Checking interim results

Here, our output looks as we expect, but what do we do if it doesn’t? Well we could first off start by investigating the calculation dataset, as in a real case, it’s likely to be the cause of the problems.

Internally, these datasets are no different to any other, so all their methods work exactly as you’d expect. The only limitations being the ones mentioned previously about appending runners and running parents.

[14]:
dataset_init.fetch_results()
print(dataset_init.results)
Fetching results
Transferring 4 Files... Done
[10, 0]
[15]:
print(dataset_init.states)
[RunnerState("satisfied"), RunnerState("satisfied")]

Note

A final note on branching jobs: At present, jobs having multiple children is supported in a limited sense.
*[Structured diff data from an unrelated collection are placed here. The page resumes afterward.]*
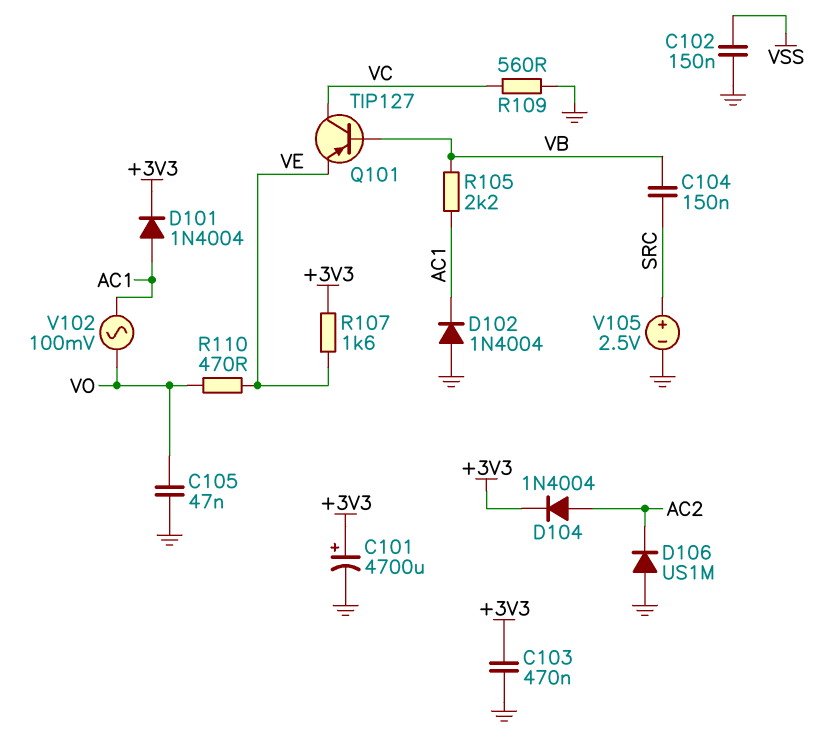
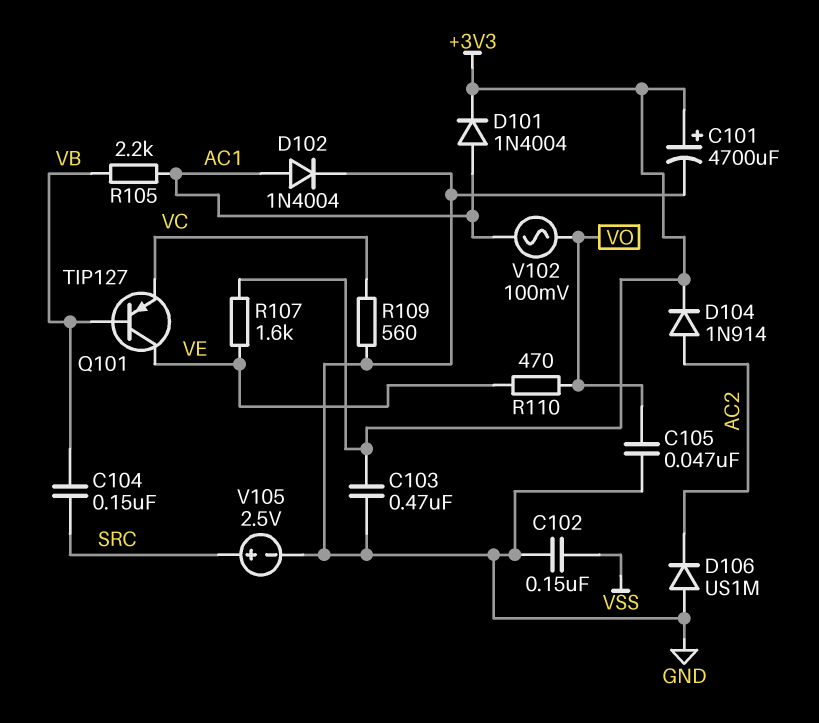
D102: diode 1N4004 (A GND, K AC1) -> diode 1N4004 (A AC1, K GND)
D104: diode 1N4004 (A AC2, K +3V3) -> diode 1N914 (A AC2, K +3V3)
Q101: PNP TIP127 (B VB, C VC, E VE) -> PNP TIP127 (B VB, C VE, E VC)

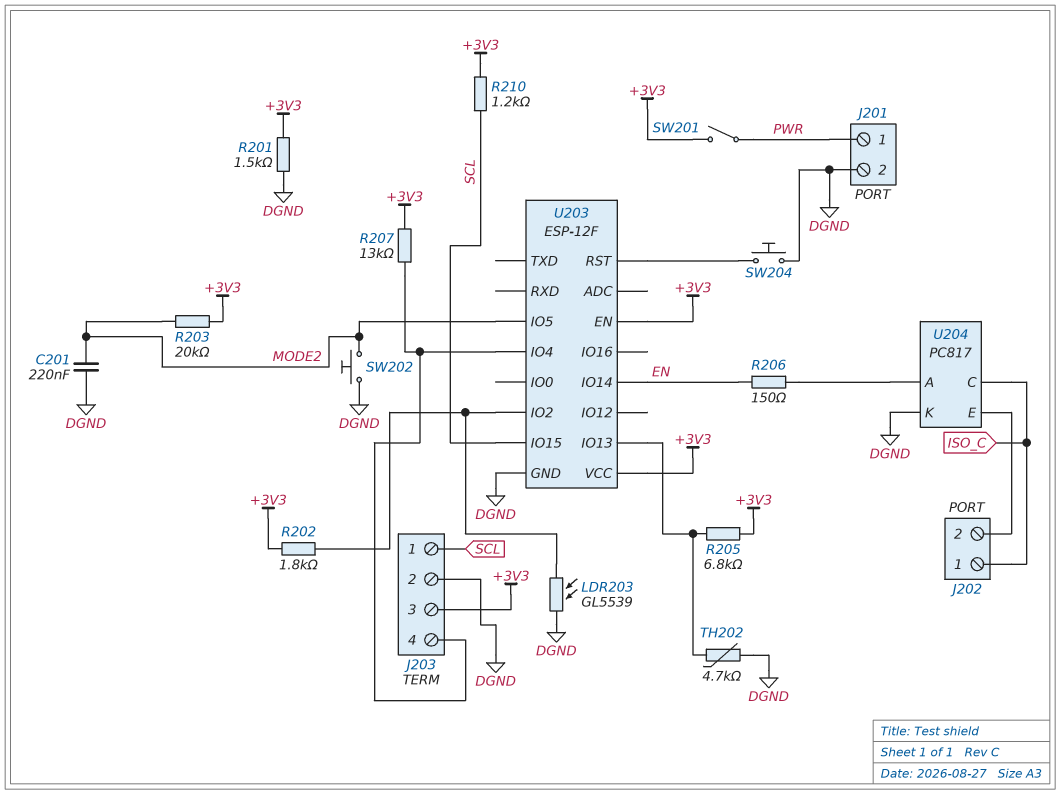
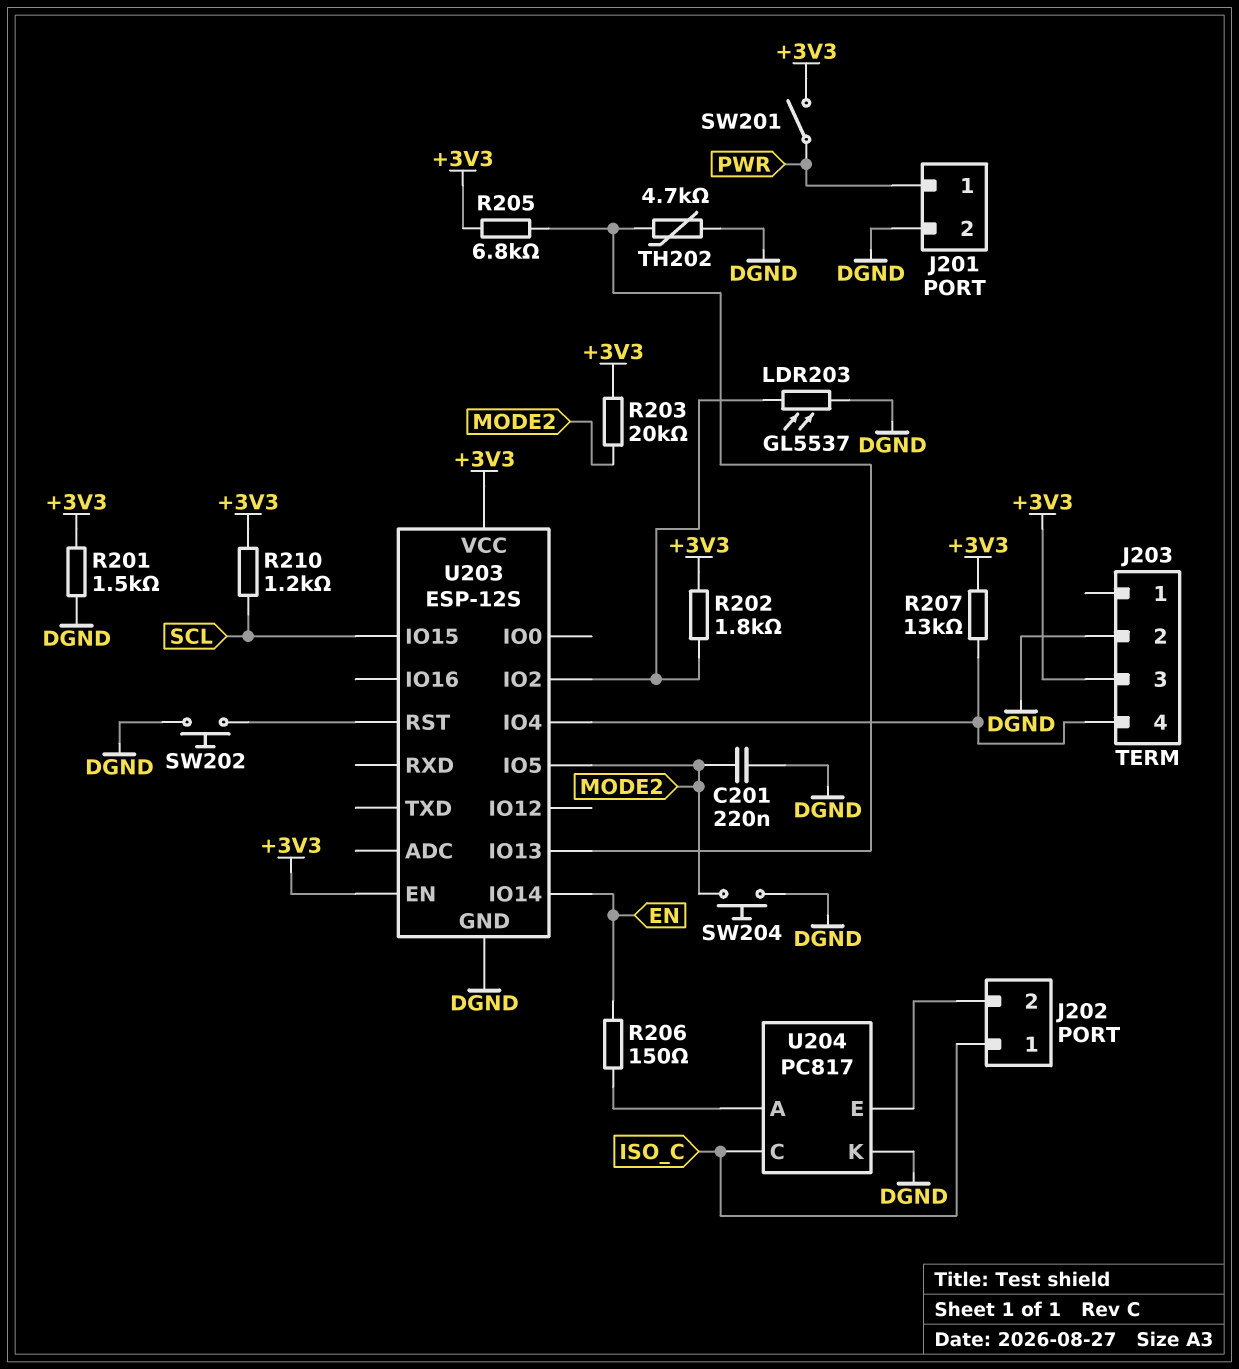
J203 pin 1: SCL -> none
LDR203: GL5539 (DGND, U203/IO2) -> GL5537 (DGND, U203/IO2)
SW202: button (DGND, MODE2) -> button (DGND, U203/RST)
SW204: button (DGND, U203/RST) -> button (DGND, MODE2)
U203: ESP-12F -> ESP-12S

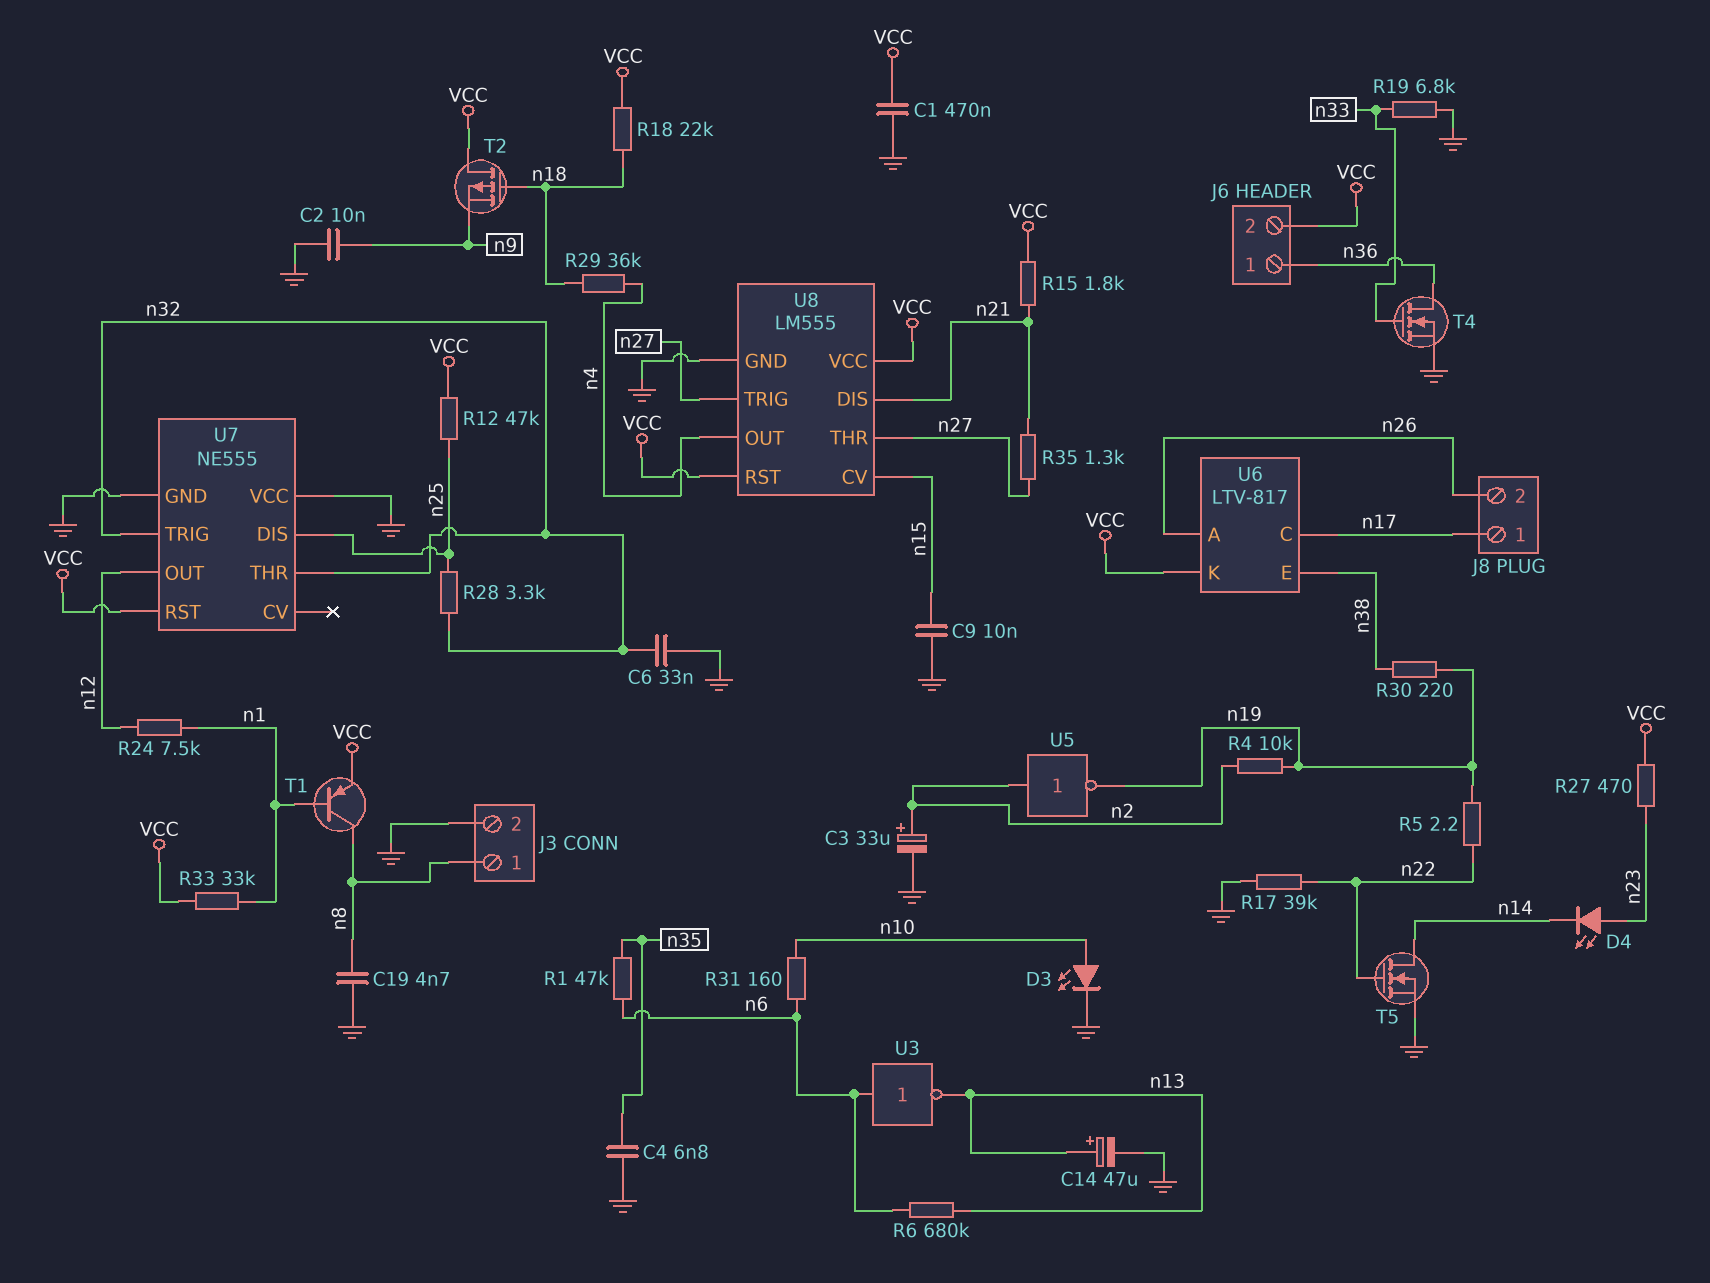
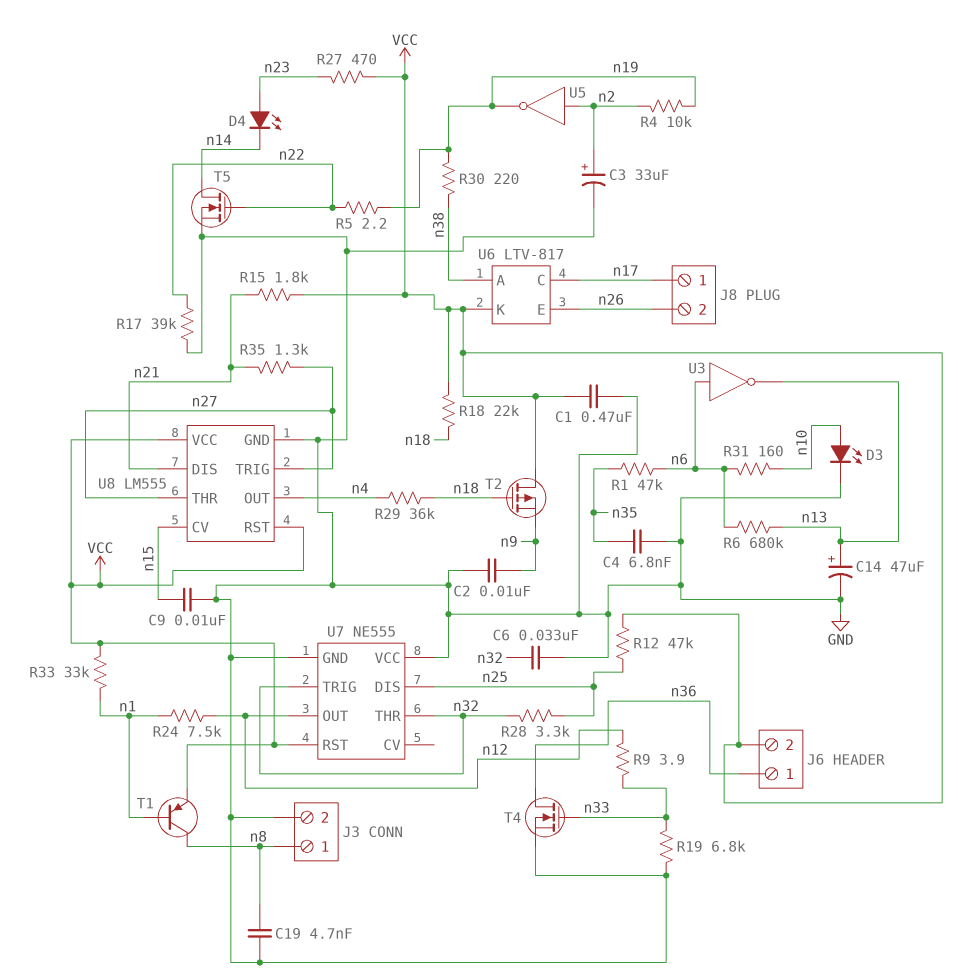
R9: none -> 3.9 (n12, n33)
U6 pin A: n26 -> n38
U6 pin E: n38 -> n26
So your job tree can expand as you go down the chain, however the opposite is not true. You can not “merge” returned values into a single child.

Envionment Variables

You can set environment variables with the extra keyword arg in datasets (or runners). With dependencies, there’s some more info to note.

Any extra set at the Dataset level will be applied for that dataset.

So if you add extra="export KEY='VAR'" to a parent, it will be available for the children, but not in reverse.

[16]:
from remotemanager import RemoteFunction

@RemoteFunction
def search_env(nvars):
    import os

    found = {}
    for i in range(nvars):
        varname = f"var{i+1}"
        found[varname] = os.environ.get(varname, None)

    return found


def parent(nvars):
    return search_env(nvars)

def child(nvars):

    child_vars = search_env(nvars)

    output = {}
    for key in child_vars:
        output[key] = [loaded[key], child_vars[key]]

    return output

ds_1 = Dataset(parent, skip=False, extra="export var1='parentvar'")
ds_2 = Dataset(child, skip=False, extra="export var2='childvar'")

ds_1.set_downstream(ds_2)

ds_1.append_run({"nvars": 4}, extra="export var3='appendvar'")

ds_2.run(extra="export var4='runvar'")

ds_2.wait(1, 10)

ds_2.fetch_results()

ds_2.results
appended run runner-0
appended run runner-0
Staging Dependency
  [0] dataset-dataset-b0832d53... Done, 1/1 Runners staged
  [1] dataset-dataset-1eaa68f9... Done, 1/1 Runners staged
Done
Transferring for 2 Runners
Transferring 7 Files... Done
Remotely executing 1 Runner
Fetching results
Transferring 2 Files... Done
[16]:
[{'var1': ['parentvar', 'parentvar'],
  'var2': [None, 'childvar'],
  'var3': ['appendvar', 'appendvar'],
  'var4': ['runvar', 'runvar']}]

Lets analyse these results.

var1 was added at the level of the parent runner, so is exported in the first jobscript.

var2 was addeda at the level of the child runner, so is exported in the second jobscript.

Because of this, var1 is available in both the parent and child, whereas var2 is only available in the child.

var3 was added at the append level and is propagated to both appended runners (one for each dataset).

var4 is similar, since it’s set at the run level, it’s temporary, but added to both datasets.